«Мне не хочется быть Чацким на балу»
Литератор Татьяна Москвина пишет для женщин разумных или пытающихся быть разумными. Но не только для них…
Она – журналист, театровед, публицист, актриса… Но прежде всего, конечно, несмотря на театроведческое образование, писатель, драматург. Каждое её новое произведение широко обсуждается как на творческих встречах, так и в интернете. Вот, например, что написала одна читательница о самом, пожалуй, известном романе Москвиной «Смерть это все мужчины»: «Я бы не назвала эту книгу романом в привычном понимании жанра. Прелестная сатира на нынешнюю зависимость некоторой части телезрителей на «размыв мозгов». Местами смешная, но в глубинном смысле и по большому счёту – картина грустная... Скорее всего, я субъективна, ибо стиль и мировоззрение Татьяны МОСКВИНОЙ мне по-человечески более чем близки... Оценка: отлично!»

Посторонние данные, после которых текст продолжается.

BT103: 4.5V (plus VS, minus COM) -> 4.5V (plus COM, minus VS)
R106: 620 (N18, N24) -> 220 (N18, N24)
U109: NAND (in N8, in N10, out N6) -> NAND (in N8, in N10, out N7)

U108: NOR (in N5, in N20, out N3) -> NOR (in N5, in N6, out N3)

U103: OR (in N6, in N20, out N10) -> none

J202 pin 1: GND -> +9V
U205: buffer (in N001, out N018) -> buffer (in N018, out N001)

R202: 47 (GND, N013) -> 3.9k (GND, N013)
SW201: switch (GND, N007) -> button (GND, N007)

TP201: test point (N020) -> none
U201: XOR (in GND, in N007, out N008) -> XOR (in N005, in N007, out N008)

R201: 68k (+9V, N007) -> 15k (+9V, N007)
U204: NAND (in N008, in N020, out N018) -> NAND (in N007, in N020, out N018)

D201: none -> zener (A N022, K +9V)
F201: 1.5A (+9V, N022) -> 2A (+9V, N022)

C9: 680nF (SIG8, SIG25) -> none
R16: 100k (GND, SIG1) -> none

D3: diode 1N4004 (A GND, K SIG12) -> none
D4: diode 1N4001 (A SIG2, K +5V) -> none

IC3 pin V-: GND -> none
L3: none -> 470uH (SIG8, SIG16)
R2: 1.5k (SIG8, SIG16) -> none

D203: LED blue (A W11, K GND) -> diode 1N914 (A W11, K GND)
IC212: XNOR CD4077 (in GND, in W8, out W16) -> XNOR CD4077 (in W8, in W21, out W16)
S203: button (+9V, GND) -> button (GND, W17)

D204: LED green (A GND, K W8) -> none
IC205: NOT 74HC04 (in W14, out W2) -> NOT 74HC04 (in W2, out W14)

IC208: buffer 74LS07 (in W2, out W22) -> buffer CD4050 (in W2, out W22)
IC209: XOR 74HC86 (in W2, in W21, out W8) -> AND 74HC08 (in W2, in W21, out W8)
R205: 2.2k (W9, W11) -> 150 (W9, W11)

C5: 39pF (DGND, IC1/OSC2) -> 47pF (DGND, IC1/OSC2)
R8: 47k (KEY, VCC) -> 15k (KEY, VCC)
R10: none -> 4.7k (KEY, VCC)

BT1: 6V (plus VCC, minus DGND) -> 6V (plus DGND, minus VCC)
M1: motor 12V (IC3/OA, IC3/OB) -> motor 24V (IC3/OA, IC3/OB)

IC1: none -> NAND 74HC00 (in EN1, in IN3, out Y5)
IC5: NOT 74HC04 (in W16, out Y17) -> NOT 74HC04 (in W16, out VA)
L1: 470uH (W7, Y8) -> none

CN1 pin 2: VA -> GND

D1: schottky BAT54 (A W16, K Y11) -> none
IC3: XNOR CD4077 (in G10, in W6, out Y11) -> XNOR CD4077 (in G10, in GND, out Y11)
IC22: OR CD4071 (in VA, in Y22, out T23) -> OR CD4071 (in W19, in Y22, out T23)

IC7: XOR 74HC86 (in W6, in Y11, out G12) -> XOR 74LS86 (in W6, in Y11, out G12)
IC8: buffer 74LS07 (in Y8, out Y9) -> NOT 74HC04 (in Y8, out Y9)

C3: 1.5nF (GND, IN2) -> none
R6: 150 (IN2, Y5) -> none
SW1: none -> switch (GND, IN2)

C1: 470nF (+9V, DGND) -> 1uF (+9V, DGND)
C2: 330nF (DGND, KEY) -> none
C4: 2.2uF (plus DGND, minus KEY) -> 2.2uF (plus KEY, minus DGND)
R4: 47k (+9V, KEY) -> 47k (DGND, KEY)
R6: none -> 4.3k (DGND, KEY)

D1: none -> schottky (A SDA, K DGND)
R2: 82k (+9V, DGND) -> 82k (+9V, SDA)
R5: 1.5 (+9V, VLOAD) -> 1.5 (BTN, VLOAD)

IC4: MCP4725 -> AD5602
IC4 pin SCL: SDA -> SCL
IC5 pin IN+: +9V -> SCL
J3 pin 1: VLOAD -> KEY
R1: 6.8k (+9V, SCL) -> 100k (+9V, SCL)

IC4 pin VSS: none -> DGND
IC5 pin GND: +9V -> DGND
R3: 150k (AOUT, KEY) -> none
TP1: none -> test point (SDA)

– Татьяна Владимировна, в одном из интервью вы сказали, что ваша аудитория – это в основном женщины. Вы намеренно пишете именно для них?
– У Николая Эрдмана в пьесе «Самоубийца» есть такой диалог: «Вот скажите, писатель, об чём вы пишете? – Обо всём. – Эка невидаль – обо всём. Обо всём и Толстой писал. Это нас не захватывает. Я курьер и хочу про курьеров читать». Или у Чехова в «Чайке» учитель Медведенко может говорить только о тяжёлом положении учителей и об их жалованье…. Я пишу для каких-то неведомых друзей, которые могут оказаться какого угодно пола и возраста. Но поскольку я думаю много о женщинах и персонажи у меня в основном женщины, то и аудитория соответствующая. Если я пишу для женщин, то, наверное, для разумных женщин или пытающихся быть разумными. Но, конечно, не хочется быть как Чацкий на балу: что-то он такое говорит, а все поворачиваются и танцуют.
– Женщине в литературе тяжелее, чем мужчине?
– В семидесятые годы XIX века в Петербург из западных губерний приехала писательница Александра Александровна Виницкая-Будзианик. Она была очень активной, вроде нашей современницы Юлии Беломлинской. Направилась со своей повестью прямо к Салтыкову-Щедрину в «Отечественные записки». Главный редактор «Отечественных записок» работал один, потому что все его сотрудники-разночинцы были люди пьющие. Он так за всех и трудился, страшно ругаясь матом, а тут эта дама со своей повестью. Она же ещё пыталась Михаила Евграфовича соблазнить, чем ввергла его в состояние кромешного изумления. Щедрин написал Тургеневу: дескать, приехала какая-то Виницкая и в то же время Будзианик, по всей видимости, дама не в себе, всё спрашивает, как ей умственно развиваться, что читать, я её к вам направил, Иван Сергеевич, вы уж ей дайте какой-нибудь список...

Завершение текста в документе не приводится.